Andrew Roblyer was homeschooled for seventeen of his first eighteen years of life. He made one voluntary foray into the world of public school in second grade, after which he decided that he would homeschool as long as mom could put up with him. Andrew is probably most well-known in the homeschooling community for the years he spent competing on the National Christian Forensics and Communication League circuit, both as a competitor and a coach. During and after his competitive career, Andrew taught speech and debate to students across the country both individually and as a Training Minds Ministry author and coach.
In recent years, Andrew has continued to utilize that communication training in other arenas, including serving as a regular panelist for the GLBT Resource Center at Texas A&M, a workshop presenter at the 2012 Gay Christian Network conference, the Founder and Artistic Director of the Honorable Bards at Texas A&M, the media liaison for the Anderson family in the aftermath of the 2010 Aurora theatre shooting, and a board member of Ready to Believe: Anderson Relief Fund. Andrew holds a B.A. in Theatre Arts from Texas A&M University, where he also studied international affairs and Arabic. He is currently the Artistic Director for This Is Water Theatre, based in Bryan/College Station, TX. Andrew is exceedingly grateful to his amazing parents, especially his mom, who not only put up with him, but poured so much of her heart and soul into his education and personal development.
Shaney Lee was homeschooled pre-K through high school, mostly in Texas, with a small stint in California. She received her Citation award in the Awana program in 2008 and interned with Awana in July of 2009. She also competed in NCFCA speech and debate for two years and has taught multiple debate classes. After graduating from high school, she attended Baylor University, where she graduated with her Bachelors in Business Administration, cum laude, in May 2012.
While at Baylor she was inducted into Beta Gamma Sigma, the largest international business honors society. While at Baylor, Shaney served a two-year term on Baylor Student Court and served as President of multiple student organizations. She also spent a year as a Court Appointed Special Advocate (CASA) for McLennan County. She has ten years of experience in inner-city ministry through Mission:Possible! Austin, and currently volunteers at a battered women’s shelter in Austin. She currently works at a small web design company in Austin, though she’ll be relocating to Chicago in mid-August. She blogs about faith and social justice issues at ShaneyIrene.com.

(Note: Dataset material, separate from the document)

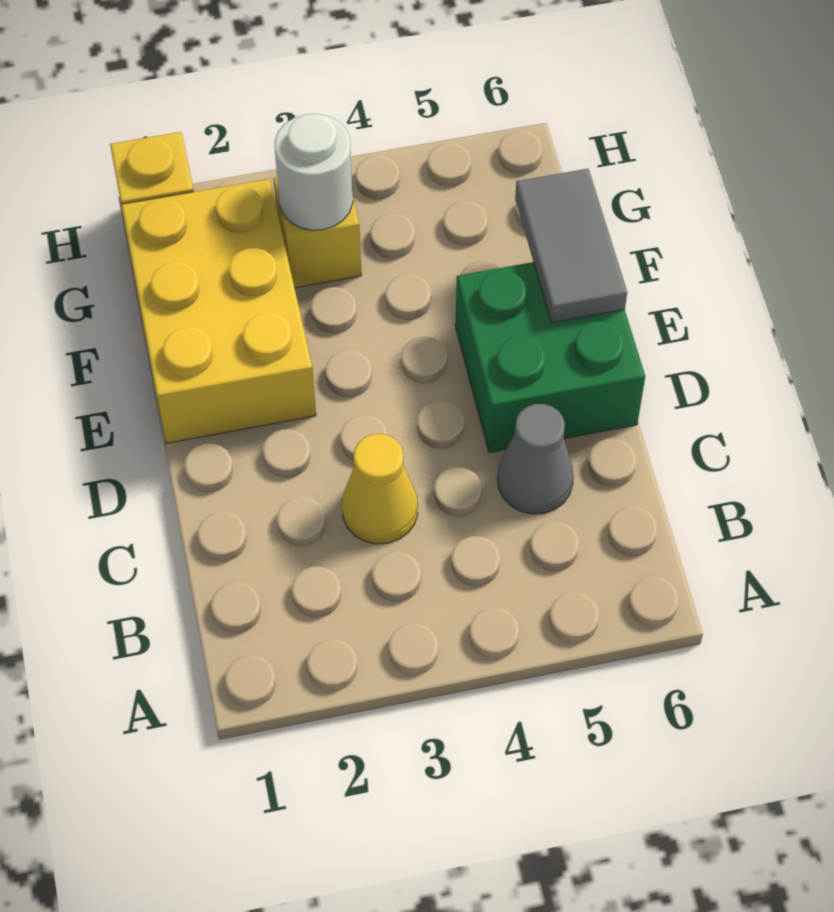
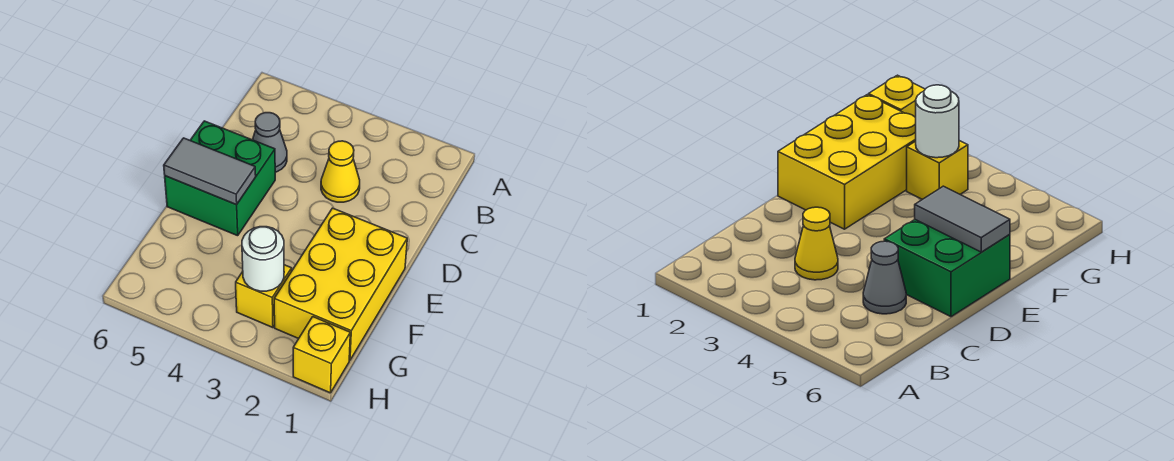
grey tile E6:F6 level 2 -> grey tile E5:E6 level 2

Lauren was homeschooled from Pre-K through high school, primarily in Colorado, where she was involved in a myriad of homeschooler activities ranging from Christian Home Educators of Colorado (CHEC) to Colorado Advocates for Home School Arts (CAHSA). She was also a part of the founding classes of CREDO Academy and the Colorado chapter of the National Homeschool Honor Society. In high school, Lauren competed, judged, and coached around the country in the National Christian Forensics and Communication Association (NCFCA), and contributed to several NCFCA sourcebooks as well. She received both the Boettcher and Coca Cola scholarships.